Taking into account that the working day is 576 minutes, it can be predicted that on average the plant will experience 82 stops during the day (576 / (55-48)). Since each stop takes an average of 55 minutes of repair or average duration to restart its operation, a total of 4510 minutes (82 by 55) of "not working" or stops during the day can be calculated. Assuming that the plant has 354 sewing machines, the total available time is 203,904 minutes (354 by 576 minutes per day). The minimum daily impact on productivity is (4510 / 203,904) is 2.2%
The following table summarize the lost revenues daily impact according to different scenarios of production volume and gross margins per unit.

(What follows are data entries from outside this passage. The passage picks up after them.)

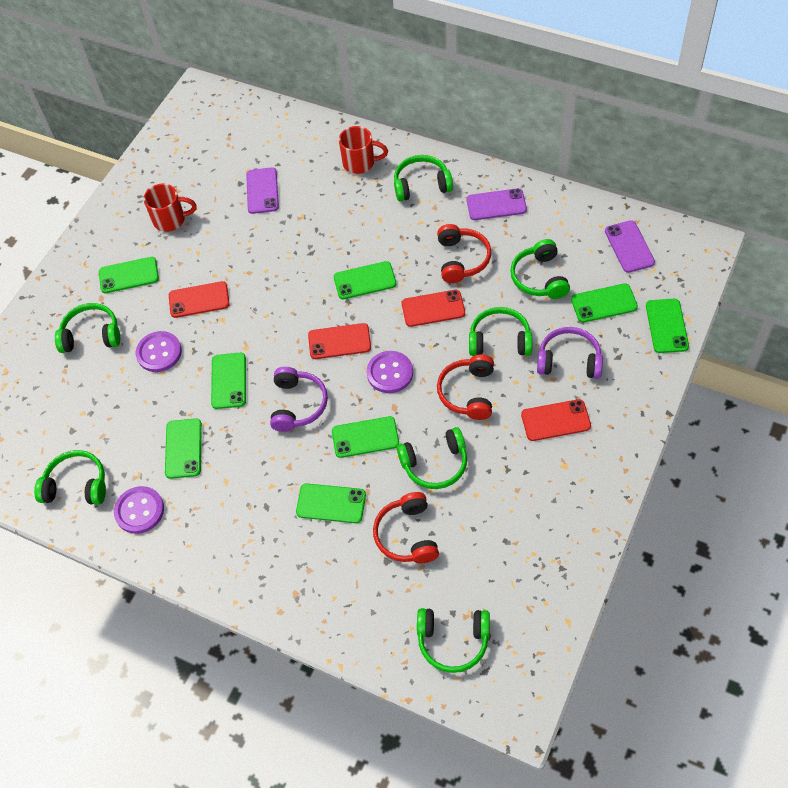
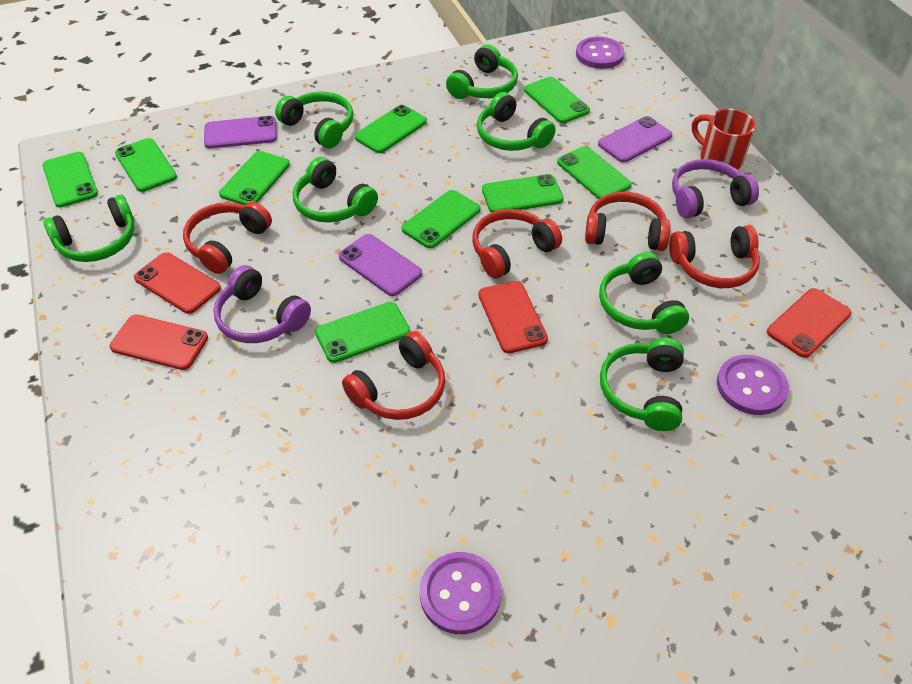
green phone: 8 -> 9
red headphones: 3 -> 5
red mug: 2 -> 1

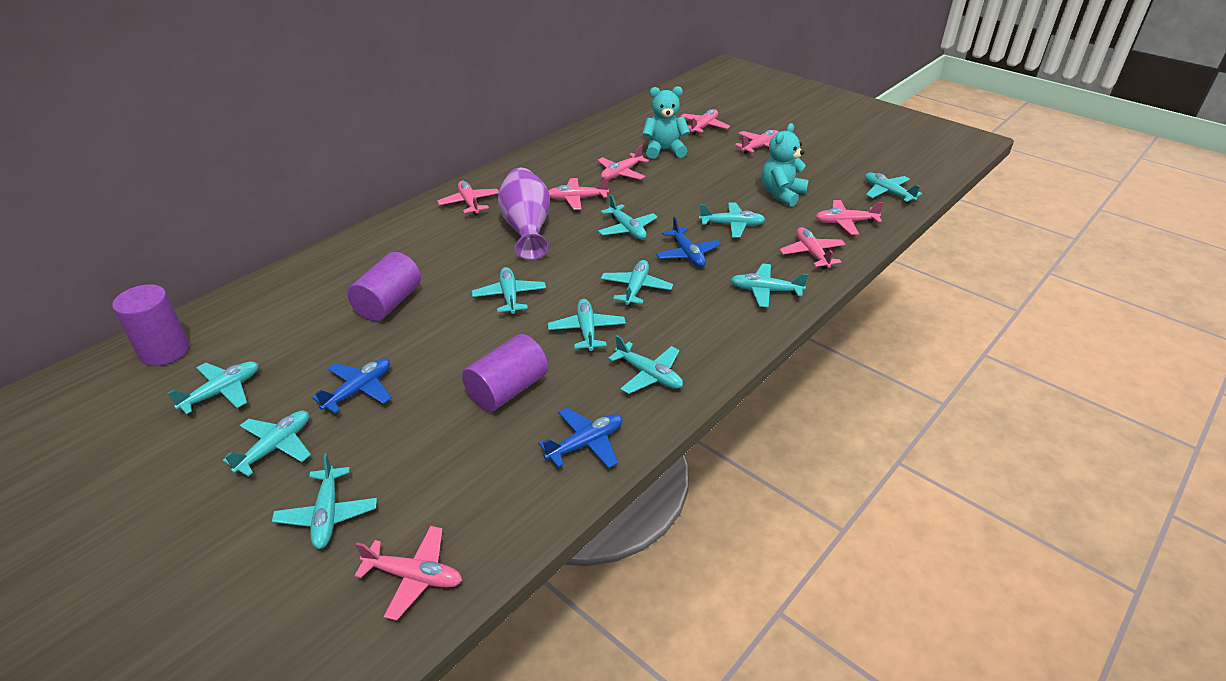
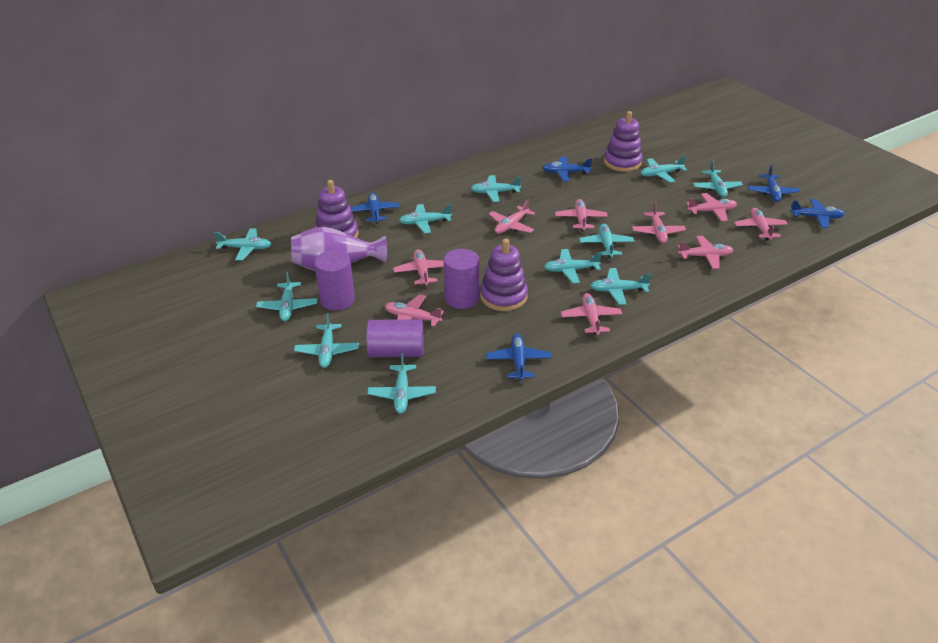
blue plane: 3 -> 5
pink plane: 8 -> 9
purple stacking toy: 0 -> 3
turquoise teddy bear: 2 -> 0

In general Non adjusted RPM to operators efficiency will also generates Mean time between failures considerable increase and hence have a serious impact on revenues not earned daily. From the number in the case study it can go from only 3.3 dollars a day for an extremely low production and product gross margin, up to 1650 dollars a day for a high volume production and expensive gross margin per product. In this particular plant the production volume is 9000 a day, and on average the gross margin on a product is 1.5 dollars. At the end of the measurement period they had a lost revenues (297 times 48) of US$ 14,256 and in one year the lost revenue would be (297 by 252 days for the year) US$ 74,844
There is a great effect of machine speed expressed in revolutions per minute, RPM, on productivity, quality, and maintenance, hence on operating cost and lost revenues. Most of the time upper management knows or at least has a feeling for the issue but because they have not put it into equation, it has been difficult for them to take concrete and sustainable decisions. In addition the lack of identification of the most effective solution, that is a different method of training new operators learning curve also contemplate separate curves for machine speed and quality, has prevented upper management in latin america sewing industry to boost revenues, lower cost and be more competitive on the global contract manufacturing market.